Он только представил, сколько лишних тонн железа придется перевезти, и ему заранее стало плохо.

– Сегодня на оперативке у директора, – стал объяснять начальник цеха, – появился представитель заказчика. Мужик крутой, он сразу заявил, что сроки поставки двадцать пятого изделия нами сорваны и, если через неделю мы не уложимся в график, к заводу будут применены санкции. Он как назвал цифру штрафа, так нам всем плохо стало. Директор приказал немедленно исправлять положение. А в нашем цеху оно самое плохое. Так что запускай изделие.

– Хоть бы пару человек мне в помощь подбросили, – сказал Юра. – Тяжело ведь. Мне одному не справиться.

– Хорошо, я поищу, – пообещал начальник и вдруг, изменившись в лице, сказал: – О, я пошел. Сюда идет тот самый представитель заказчика. Какого черта его занесло в наш цех?

Он быстро пошел к себе в кабинет. Юра обернулся и увидел, что к нему направляется Славка. Чудеса! Вот кого, оказывается, послушался грозный директор завода.

– Славка, – удивленным голосом спросил Юра, – это ты на совещании у директора перепугал всю администрацию?

– Я, – спокойным голосом ответил Славка.

Посмотрев на Юрино занятие, он тоже очень удивился:

– А ты новую специальность осваиваешь? Мастер-тачечник?

– Если бы осваивал, – тяжело вздохнул Юра. – Я к ней уже привык. Отбери у меня тележку, так я вроде бы и не на работе.

– Заведи специального человека. Пусть он детали возит.

– Где же его взять? Подсобных рабочих не хватает, вот и приходится мастерам за них работать.

– Я уже привык, что во многих НИИ картошка, овощебаза и прочее удовольствие на инженерах держится. Там без высшего образования метлу в руки не доверят. Но чтобы непосредственно на производстве?! Как на тебя после этого рабочие смотрят?

– Вот так и смотрят.

– Интересно, – задумчиво произнес Славка, – а это твой начальник цеха от меня убежал?

– Да.

– Почему же он тележку не возит? Или такую вещь у вас доверяют только специалистам с красным дипломом?
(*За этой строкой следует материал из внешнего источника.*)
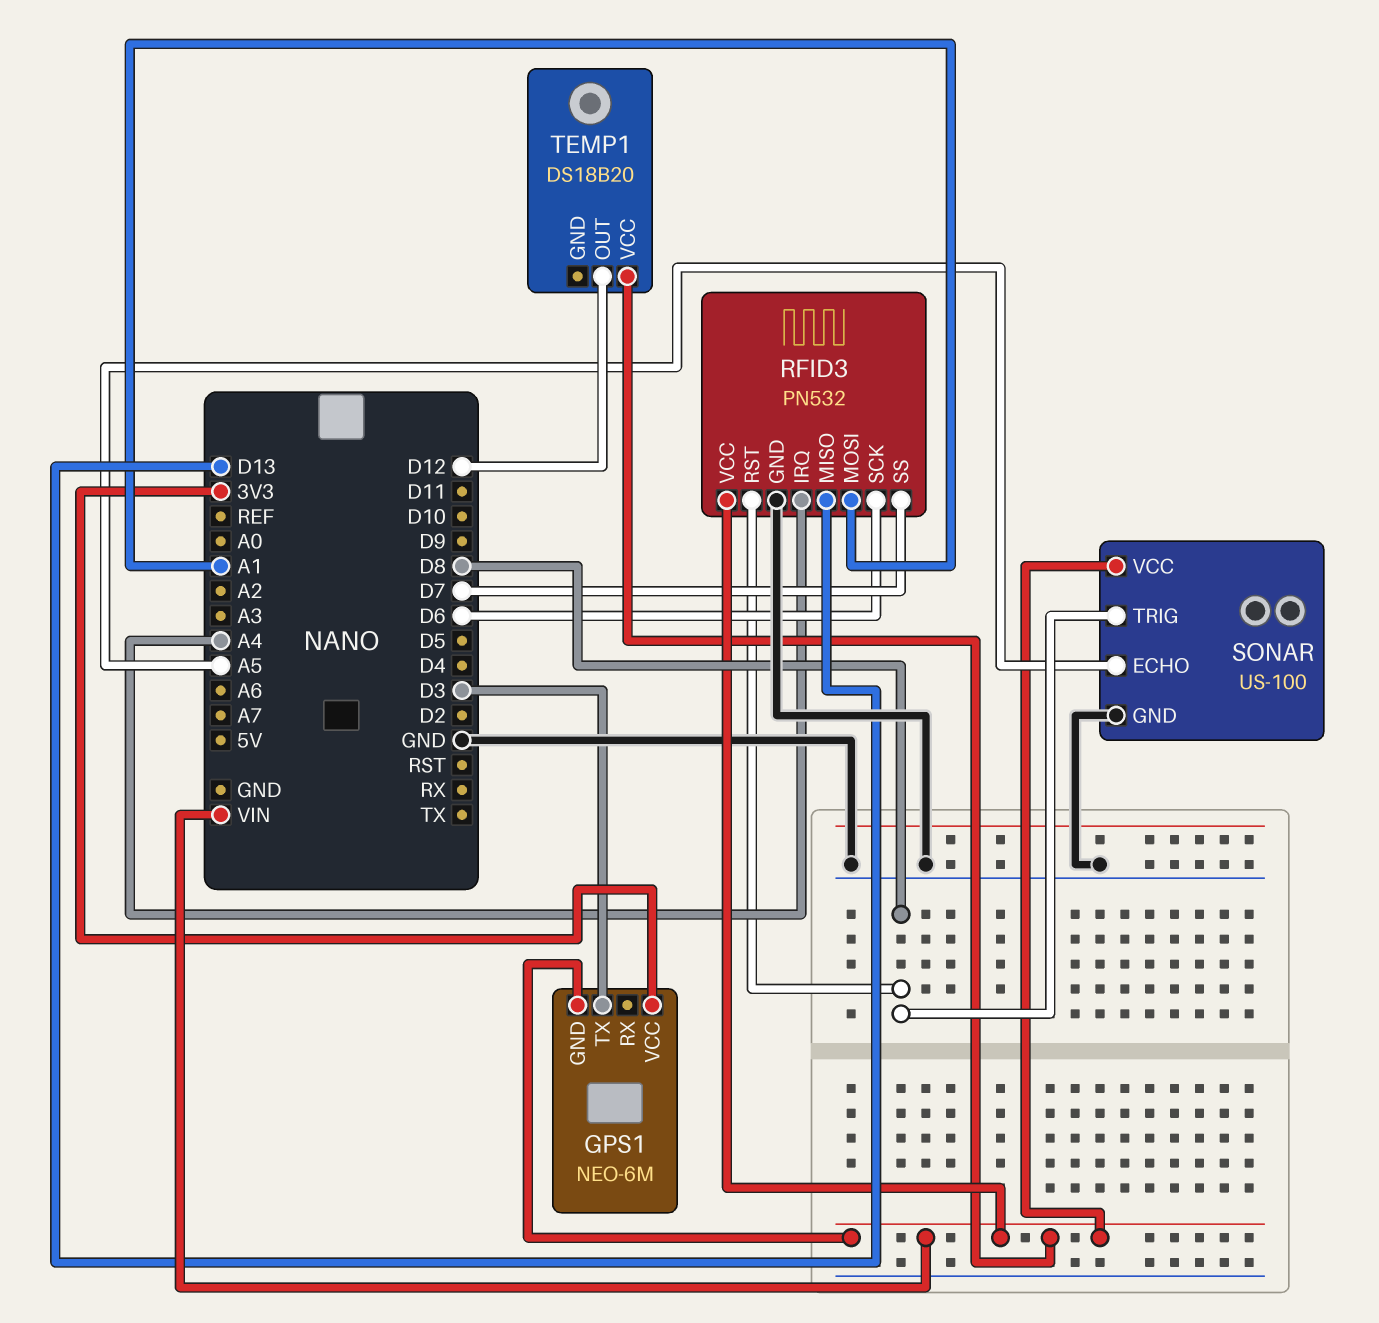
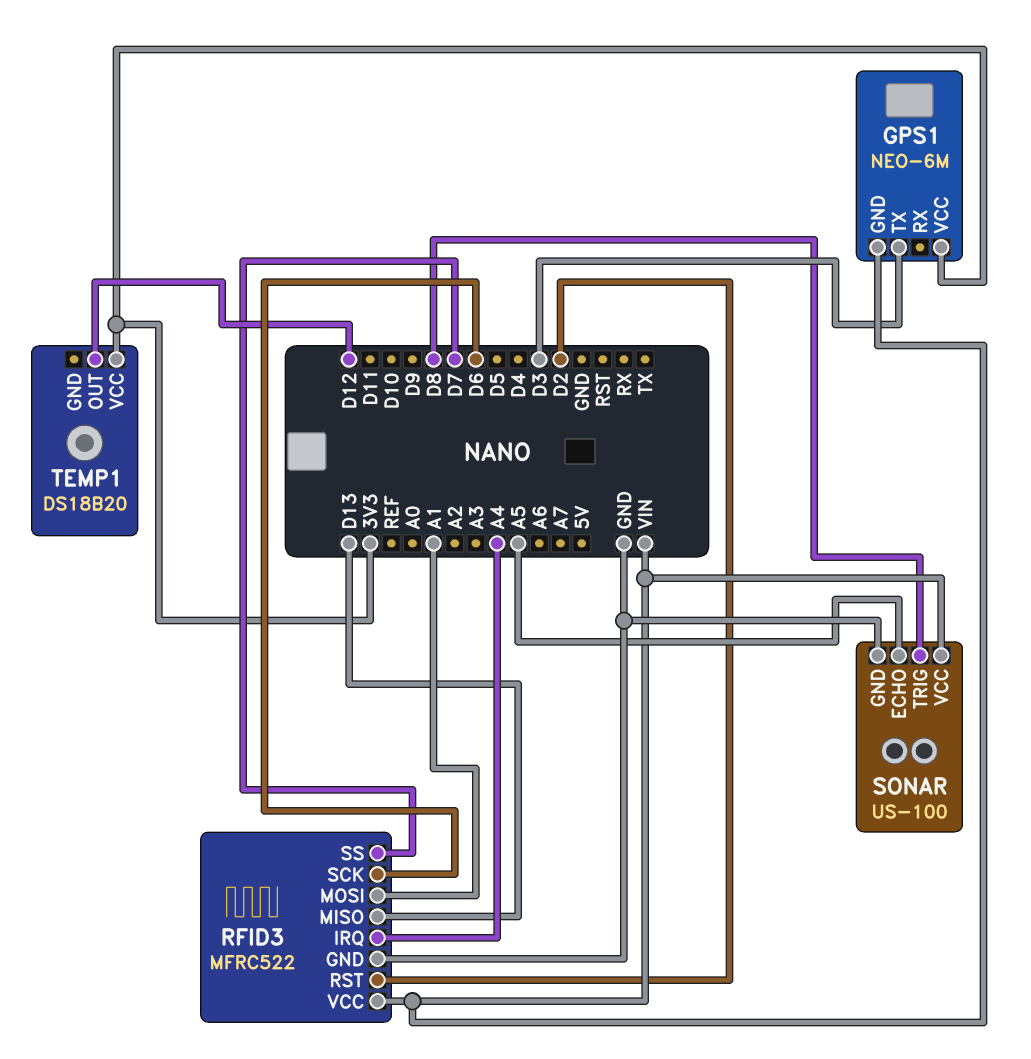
RFID3: PN532 -> MFRC522
RFID3 pin RST: D8 -> D2
TEMP1 pin VCC: VIN -> 3V3

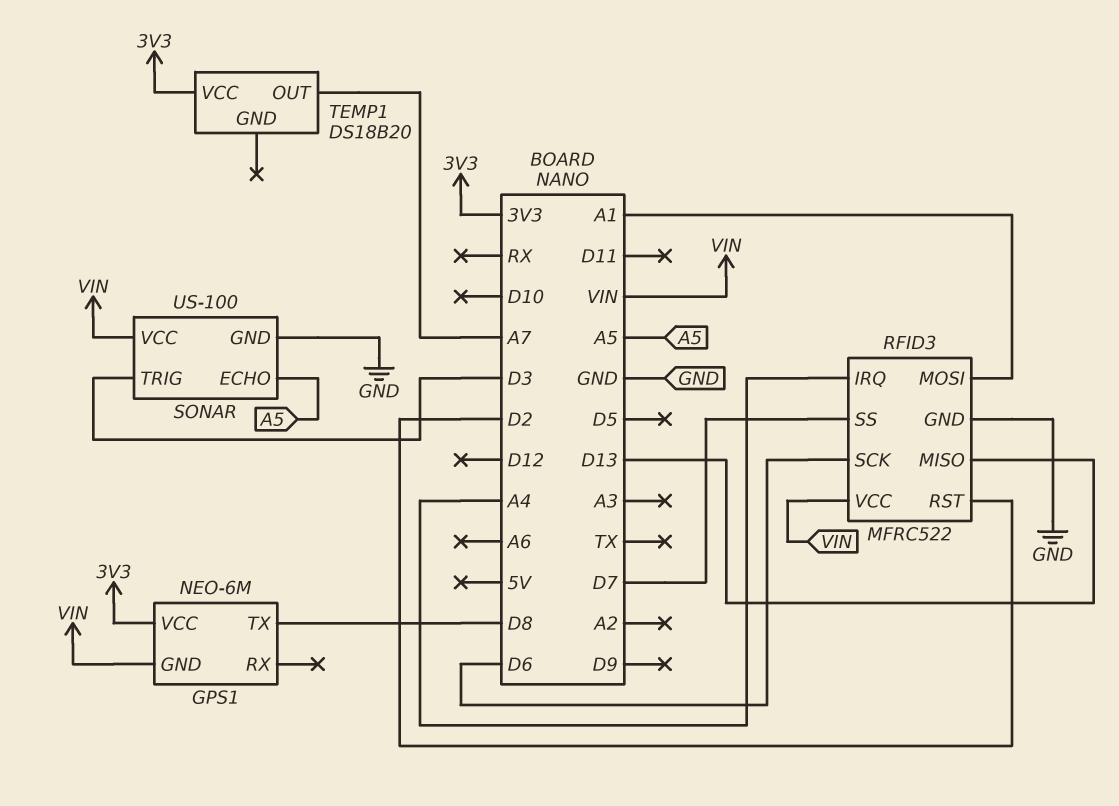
GPS1 pin TX: D3 -> D8
SONAR pin TRIG: D8 -> D3
TEMP1 pin OUT: D12 -> A7

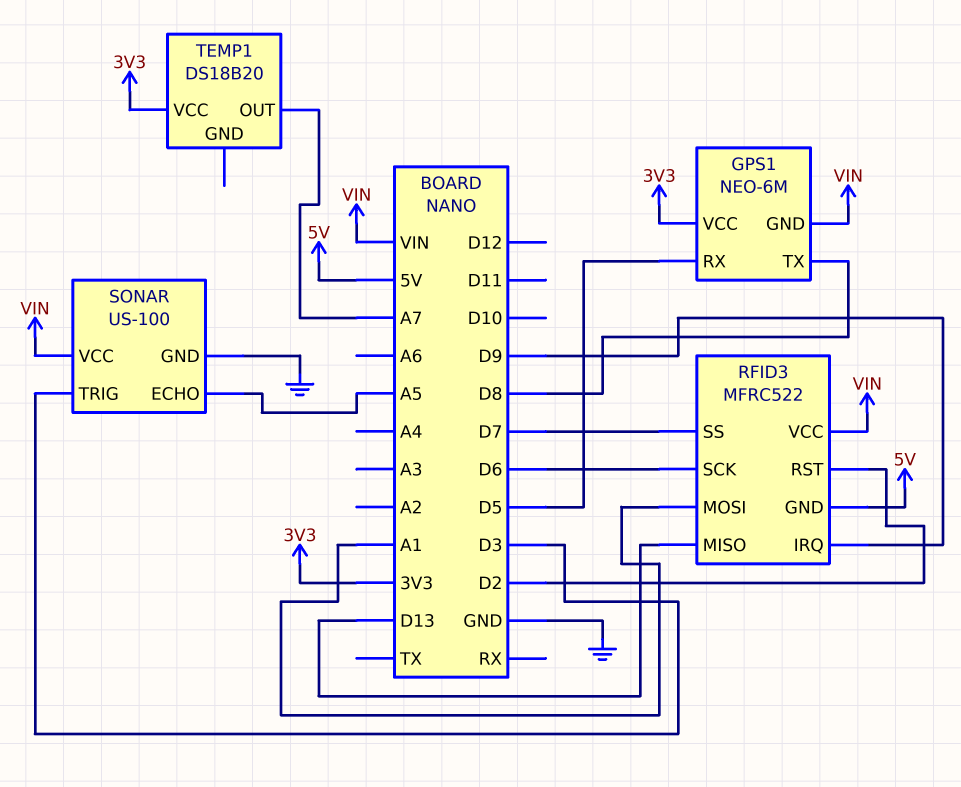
GPS1 pin RX: none -> D5
RFID3 pin GND: GND -> 5V
RFID3 pin IRQ: A4 -> D9

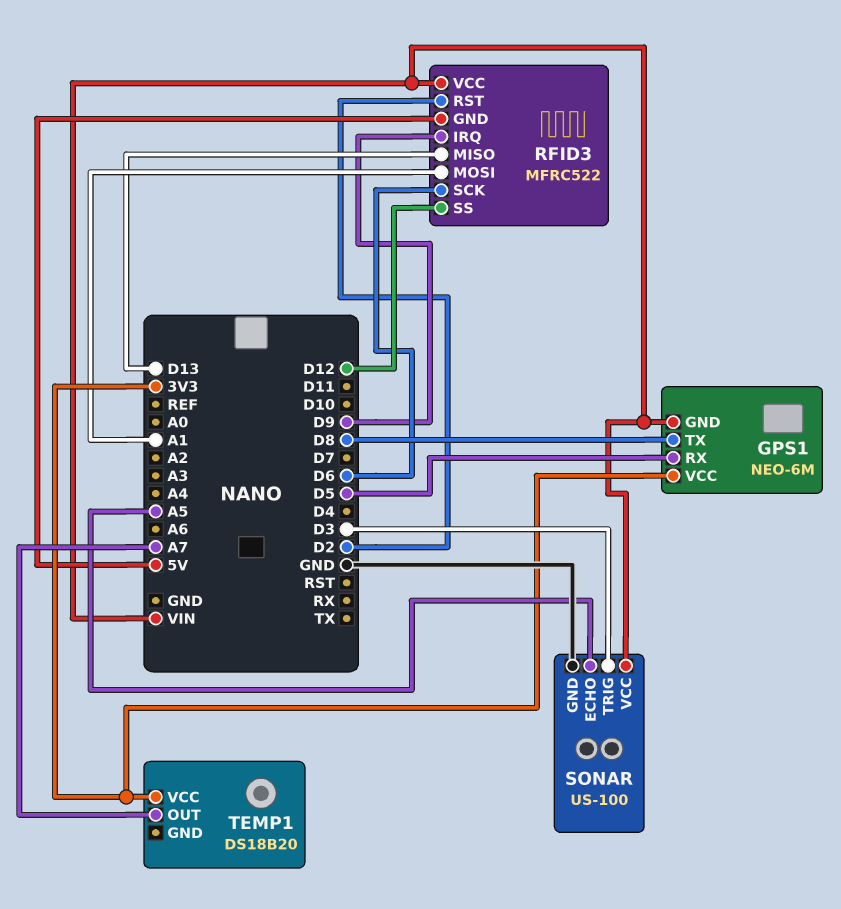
RFID3 pin SS: D7 -> D12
– Славка, не издевайся, и без тебя тошно.

– Ладно, не обижайся. Покажи лучше свое чудо-производство. Может, я для себя какой-нибудь опыт почерпну.

Они прошлись по цеху. Славка, кипучий по натуре человек, лез буквально в каждую дырку и засыпал Юру кучей вопросов. Но при виде оборудования и технологии взгляд у него становился все удивленнее и удивленнее. У одной группы станков он ошарашенно остановился, долго на нее смотрел и вдруг, перекрывая шум станков, громко расхохотался на весь цех.

– Ребята, вы что, обалдели? – давясь хохотом, еле выговорил он. – Трофейные немецкие станки, эхо войны! И это в Ленинграде!

– Ну и что? – не понял Юра.

– А со времен Кулибина и Ползунова у вас ничего не осталось?

– Не ерничай, ты на производстве, а не в музее.

– Что-то слабо верится. И что, неужели на этих развалинах план даете?

– Да, почти всегда. Тяжело, правда, но вытягиваем.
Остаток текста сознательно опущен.